06 October 2008

Letter to my Congressman

To the Honorable Kevin Brady:

I'm just wondering what Congress is going to do for me, a person who paid cash for her last two cars (one every 10 years!), pays off her one credit card bill in full every month, and makes her mortgage payments on time so she can continue to live in the modest little house that is well within her means.

We are apparently going to use my tax money to bail out a lot of stupid, greedy people who bought more than they could reasonably afford, and who seem to think the world owes them a big screen TV, a couple of Wii's for the kids, and a new car every two years.

Then we're going to use more of my tax money to bail out the greedy, multimillion dollar businesses that extended credit to those other greedy stupid people and then gave themselves big, fat bonus checks so they could go buy million-dollar mansions in fine, gated communities (where, boo-hoo, they may now be having trouble making their payments, if there is a God.)

Meanwhile, the IRAs & 401(k) that I've been putting *my* money into for the last 25+ years have given up all of their value over the last few weeks because everybody is scrabbling to get some piece of whatever's left of the money in the world.

And instead of a big, fat mortgage that could have a principle reduction if I didn't pay my bills, I have a reasonably budget-able mortgage and a chunk of equity that may or may not be valuable when it's time to sell. I don't see anybody offering to reduce *my* mortgage principle as a prize for being *smart* and *sensible* when the real estate gal was trying to convince me that, "Well, sure, this is a nice place but you could afford so much more!"

I guess I am just annoyed that we are rewarding foolishness instead of taking care of the people who pay their taxes, put money into savings, pay cash and generally do things the *right* way. And I ask again, "What is Congress going to do for *me*?"

Sincerely,

Stephanie A. Weiss
The Woodlands
(sent originally via Write Your Rep, and I encourage you to write one, too) 

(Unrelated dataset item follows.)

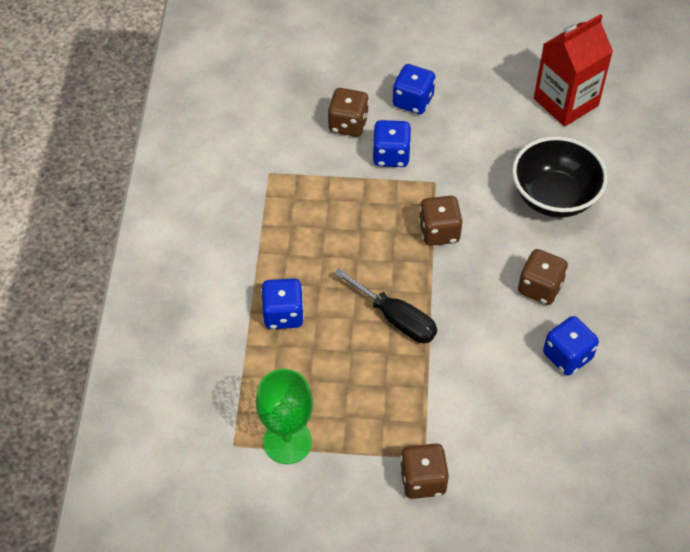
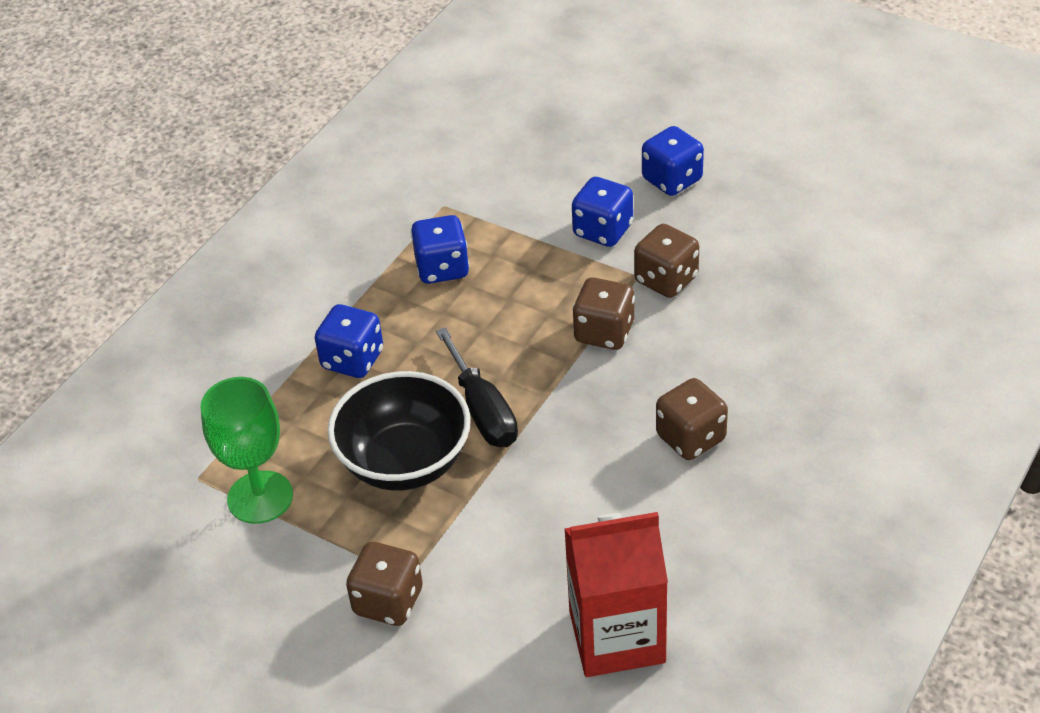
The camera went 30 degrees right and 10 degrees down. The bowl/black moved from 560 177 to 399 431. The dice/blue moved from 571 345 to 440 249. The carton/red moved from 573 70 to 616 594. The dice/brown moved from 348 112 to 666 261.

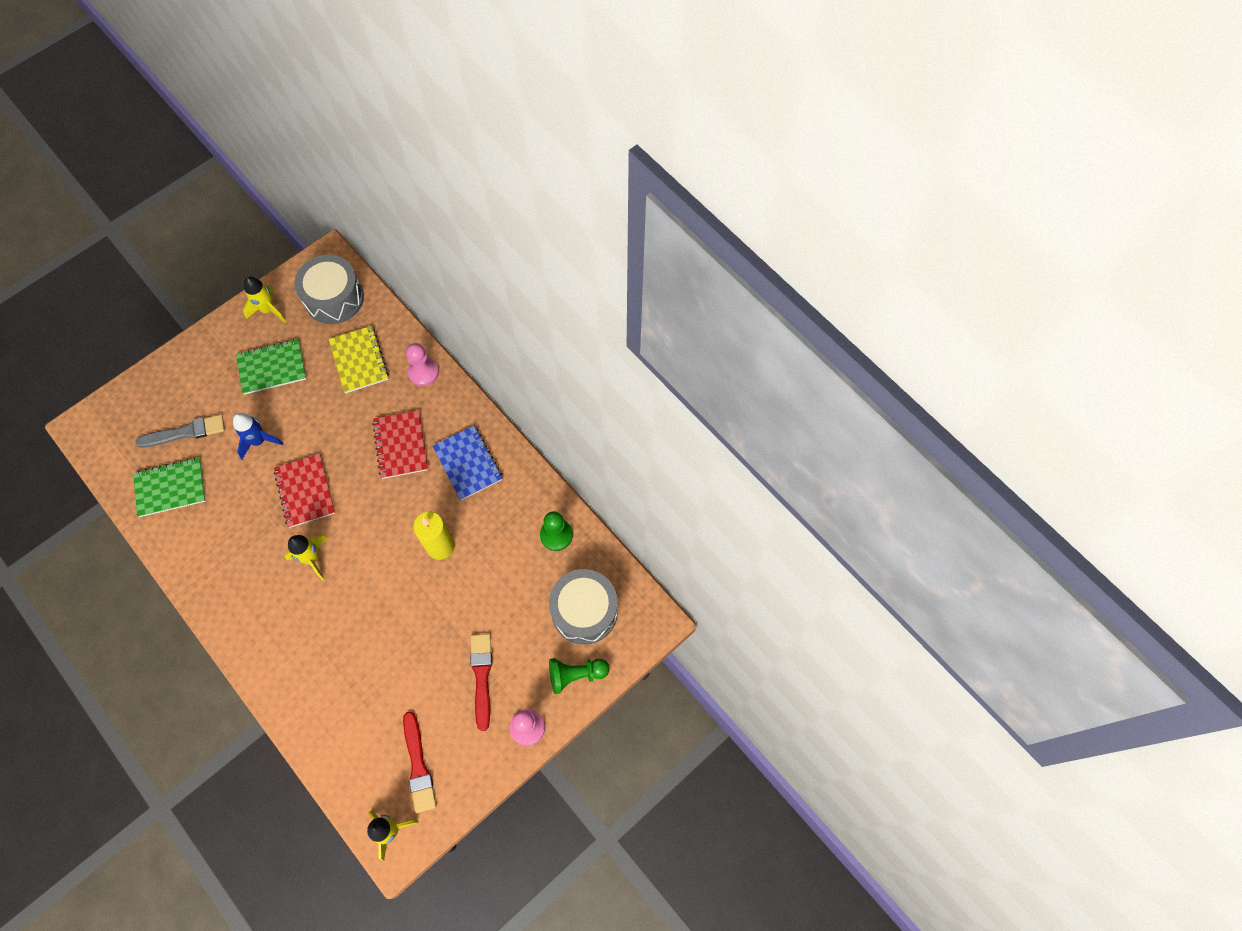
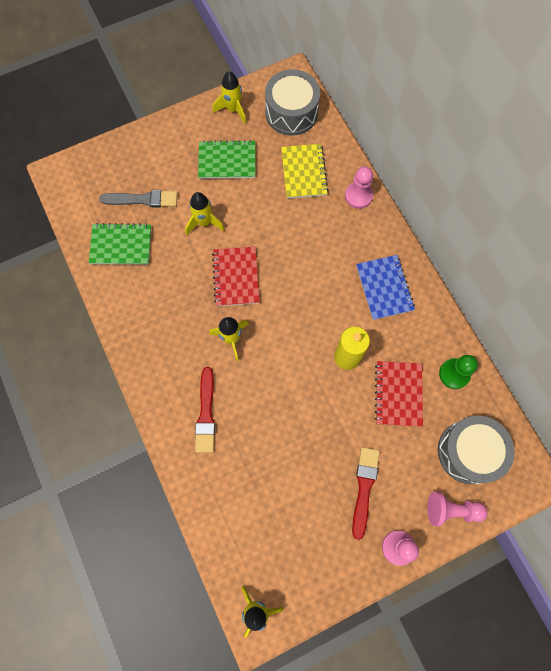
The camera went 15 degrees right and 5 degrees up. The rocket/blue at 258 436 became the rocket/yellow at 205 213. The brush/red moved from 419 762 to 205 410. The notebook/red moved from 400 444 to 399 394. The pawn/green at 579 676 became the pawn/pink at 457 508.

P.S. I have already received two new credit card applications in the mail this week, which started today.  This suggests to me that the credit market has not shut down, and if I were a Congressman, my first new Bill would raise the postage costs for credit card applications, with all the resulting revenue going toward paying off the unfortunate $700b nonsense that you people agreed to provide last week to keep the market from tumbling, which it did anyway. Nice work.